Microeconomic Decision‑Makers: Firms' Costs, Revenue and Objectives
What are the main costs a firm faces? 📊
Firms have Fixed Costs (FC) that stay the same no matter how much they produce, and Variable Costs (VC) that change with output.
Key cost formulas 💰
- Total Cost: \$TC = FC + VC\$
- Average Total Cost: \$ATC = \frac{TC}{Q}\$
- Average Fixed Cost: \$AFC = \frac{FC}{Q}\$
- Average Variable Cost: \$AVC = \frac{VC}{Q}\$
Example: The Bakery Analogy 🧁
Imagine a bakery that makes cupcakes.
- Rent of the shop: \$FC = £200\$ per month (doesn't change with cupcakes sold).
- Ingredients, electricity, and labour: \$VC\$ depends on how many cupcakes you bake.
- If you bake 100 cupcakes, and ingredients cost £1 each, then \$VC = 100 × £1 = £100\$.
- Total Cost: \$TC = £200 + £100 = £300\$.
- Average Total Cost per cupcake: \$ATC = \frac{£300}{100} = £3\$.
Cost table for different output levels 📈
| Output (Q) | Fixed Cost (FC) | Variable Cost (VC) | Total Cost (TC) | ATC | AFC | AVC |
|---|
| 50 | £200 | £50 | £250 | £5 | £4 | £1 |
| 100 | £200 | £100 | £300 | £3 | £2 | £1 |
| 150 | £200 | £150 | £350 | £2.33 | £1.33 | £1 |
Revenue and Profit 📈💵
Revenue is what the firm earns from selling its product.
- Price per unit: \$P\$
- Quantity sold: \$Q\$
- Total Revenue: \$TR = P × Q\$
- Profit: \$π = TR - TC\$
Exam Tip Box 📚
Tip: When calculating costs, always identify which costs are fixed and which are variable.
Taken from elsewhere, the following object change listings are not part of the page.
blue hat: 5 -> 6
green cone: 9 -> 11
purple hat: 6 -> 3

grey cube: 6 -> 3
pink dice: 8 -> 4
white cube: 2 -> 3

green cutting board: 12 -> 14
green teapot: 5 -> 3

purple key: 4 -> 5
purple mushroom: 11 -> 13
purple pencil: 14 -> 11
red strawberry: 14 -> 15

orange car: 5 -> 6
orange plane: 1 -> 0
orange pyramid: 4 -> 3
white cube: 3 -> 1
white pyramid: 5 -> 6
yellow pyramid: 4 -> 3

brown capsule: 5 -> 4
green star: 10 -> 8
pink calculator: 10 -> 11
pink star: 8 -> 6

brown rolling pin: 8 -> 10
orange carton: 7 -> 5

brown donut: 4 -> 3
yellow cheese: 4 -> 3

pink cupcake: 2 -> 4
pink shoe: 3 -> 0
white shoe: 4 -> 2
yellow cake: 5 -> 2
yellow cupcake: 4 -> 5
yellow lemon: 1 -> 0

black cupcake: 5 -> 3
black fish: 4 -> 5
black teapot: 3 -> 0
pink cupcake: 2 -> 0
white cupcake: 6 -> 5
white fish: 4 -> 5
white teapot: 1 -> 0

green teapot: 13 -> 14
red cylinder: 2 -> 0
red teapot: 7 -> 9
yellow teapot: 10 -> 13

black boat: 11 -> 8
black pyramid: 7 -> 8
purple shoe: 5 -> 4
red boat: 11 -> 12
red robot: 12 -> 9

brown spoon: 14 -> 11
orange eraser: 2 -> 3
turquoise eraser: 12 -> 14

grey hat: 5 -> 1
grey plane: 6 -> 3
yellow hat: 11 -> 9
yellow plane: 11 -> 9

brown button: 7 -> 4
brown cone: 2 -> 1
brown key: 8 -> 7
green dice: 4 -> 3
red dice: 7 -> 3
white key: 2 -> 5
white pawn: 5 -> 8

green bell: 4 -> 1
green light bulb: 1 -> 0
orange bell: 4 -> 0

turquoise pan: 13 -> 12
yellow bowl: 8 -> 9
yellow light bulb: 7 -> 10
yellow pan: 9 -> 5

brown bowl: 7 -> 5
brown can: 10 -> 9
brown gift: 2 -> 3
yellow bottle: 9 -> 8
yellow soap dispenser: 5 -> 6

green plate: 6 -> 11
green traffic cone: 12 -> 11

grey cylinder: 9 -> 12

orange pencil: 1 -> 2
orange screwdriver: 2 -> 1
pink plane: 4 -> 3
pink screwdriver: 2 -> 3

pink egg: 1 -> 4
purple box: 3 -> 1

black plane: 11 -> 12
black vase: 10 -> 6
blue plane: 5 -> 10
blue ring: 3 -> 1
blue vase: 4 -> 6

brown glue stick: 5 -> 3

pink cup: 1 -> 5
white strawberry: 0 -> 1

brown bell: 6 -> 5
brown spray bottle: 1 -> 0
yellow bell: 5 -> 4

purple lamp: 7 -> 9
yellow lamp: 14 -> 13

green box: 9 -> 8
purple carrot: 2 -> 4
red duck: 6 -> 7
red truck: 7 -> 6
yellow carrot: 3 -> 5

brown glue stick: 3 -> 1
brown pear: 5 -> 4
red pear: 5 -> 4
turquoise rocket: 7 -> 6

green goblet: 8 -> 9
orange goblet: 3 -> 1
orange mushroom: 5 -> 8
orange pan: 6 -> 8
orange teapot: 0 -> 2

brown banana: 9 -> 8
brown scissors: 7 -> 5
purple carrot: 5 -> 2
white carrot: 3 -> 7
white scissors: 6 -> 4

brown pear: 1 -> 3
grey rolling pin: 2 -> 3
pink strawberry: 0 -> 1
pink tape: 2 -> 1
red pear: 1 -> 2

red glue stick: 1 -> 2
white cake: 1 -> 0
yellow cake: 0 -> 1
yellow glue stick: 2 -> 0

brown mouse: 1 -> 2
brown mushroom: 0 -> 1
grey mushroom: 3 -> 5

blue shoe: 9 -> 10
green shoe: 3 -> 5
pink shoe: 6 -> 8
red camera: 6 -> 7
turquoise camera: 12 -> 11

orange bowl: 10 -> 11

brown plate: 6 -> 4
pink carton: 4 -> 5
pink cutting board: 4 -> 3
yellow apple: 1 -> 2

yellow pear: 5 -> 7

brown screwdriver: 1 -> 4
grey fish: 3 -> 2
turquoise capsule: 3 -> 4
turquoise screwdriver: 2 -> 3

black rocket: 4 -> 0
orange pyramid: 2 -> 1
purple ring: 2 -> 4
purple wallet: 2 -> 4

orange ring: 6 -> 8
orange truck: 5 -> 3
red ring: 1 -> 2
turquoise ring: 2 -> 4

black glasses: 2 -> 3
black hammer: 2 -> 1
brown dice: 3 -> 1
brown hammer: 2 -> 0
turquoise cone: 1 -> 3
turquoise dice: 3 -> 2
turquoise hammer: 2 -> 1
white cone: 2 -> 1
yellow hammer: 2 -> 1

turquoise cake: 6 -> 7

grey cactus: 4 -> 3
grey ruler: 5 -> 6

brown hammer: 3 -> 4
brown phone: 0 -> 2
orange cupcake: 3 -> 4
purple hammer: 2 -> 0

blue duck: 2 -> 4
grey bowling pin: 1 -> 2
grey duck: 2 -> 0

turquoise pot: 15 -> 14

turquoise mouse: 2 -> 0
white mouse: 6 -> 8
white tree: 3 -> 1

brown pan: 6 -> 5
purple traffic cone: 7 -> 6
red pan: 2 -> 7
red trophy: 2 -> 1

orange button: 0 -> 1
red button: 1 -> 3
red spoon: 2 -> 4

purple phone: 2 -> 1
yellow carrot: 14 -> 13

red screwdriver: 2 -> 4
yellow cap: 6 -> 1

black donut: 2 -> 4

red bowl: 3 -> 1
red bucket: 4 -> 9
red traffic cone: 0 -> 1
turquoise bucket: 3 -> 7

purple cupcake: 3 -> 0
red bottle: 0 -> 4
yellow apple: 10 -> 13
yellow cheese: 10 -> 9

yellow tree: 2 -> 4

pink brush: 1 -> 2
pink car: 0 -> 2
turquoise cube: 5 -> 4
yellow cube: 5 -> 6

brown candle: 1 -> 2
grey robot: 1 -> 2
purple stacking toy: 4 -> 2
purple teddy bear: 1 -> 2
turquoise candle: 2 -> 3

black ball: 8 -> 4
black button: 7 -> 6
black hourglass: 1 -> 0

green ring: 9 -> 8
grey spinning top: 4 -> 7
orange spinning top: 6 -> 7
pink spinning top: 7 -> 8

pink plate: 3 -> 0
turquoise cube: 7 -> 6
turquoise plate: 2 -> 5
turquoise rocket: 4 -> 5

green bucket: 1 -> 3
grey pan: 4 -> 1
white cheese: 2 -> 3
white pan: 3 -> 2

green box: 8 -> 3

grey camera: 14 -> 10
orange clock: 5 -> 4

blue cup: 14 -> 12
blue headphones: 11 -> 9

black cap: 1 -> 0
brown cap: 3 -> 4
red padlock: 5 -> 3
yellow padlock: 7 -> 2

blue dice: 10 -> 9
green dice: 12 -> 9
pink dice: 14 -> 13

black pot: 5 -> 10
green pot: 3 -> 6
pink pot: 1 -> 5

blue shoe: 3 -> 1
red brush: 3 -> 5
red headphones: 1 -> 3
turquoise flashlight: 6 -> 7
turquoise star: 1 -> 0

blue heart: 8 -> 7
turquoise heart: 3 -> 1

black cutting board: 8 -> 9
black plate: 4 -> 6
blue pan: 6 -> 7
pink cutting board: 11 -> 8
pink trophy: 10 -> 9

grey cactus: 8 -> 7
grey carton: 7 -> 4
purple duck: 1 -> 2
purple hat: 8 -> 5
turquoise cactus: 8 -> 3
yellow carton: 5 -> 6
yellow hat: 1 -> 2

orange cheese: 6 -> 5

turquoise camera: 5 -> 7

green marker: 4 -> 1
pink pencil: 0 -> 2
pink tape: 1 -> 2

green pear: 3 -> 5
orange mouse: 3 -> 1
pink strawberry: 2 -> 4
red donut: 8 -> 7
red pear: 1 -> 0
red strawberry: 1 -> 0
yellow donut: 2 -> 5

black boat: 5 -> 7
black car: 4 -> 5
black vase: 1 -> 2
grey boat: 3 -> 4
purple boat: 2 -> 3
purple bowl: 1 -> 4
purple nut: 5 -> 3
Use the formulas above to double‑check your numbers. Remember that ATC = AFC + AVC – if you find one, you can find the other.
Quick Practice Problem 🧠
Suppose a firm has a fixed cost of £500 and a variable cost that is £2 per unit produced. If the firm sells 200 units at £10 each, calculate:
- Total Cost
- Average Total Cost
- Profit
Answer key: Total Cost = £900, ATC = £4.50, Profit = £1,000.
Key Takeaways 🎯
- Fixed costs stay constant; variable costs change with output.
- Use the cost formulas to analyse a firm's efficiency.
- Profit is the difference between total revenue and total cost.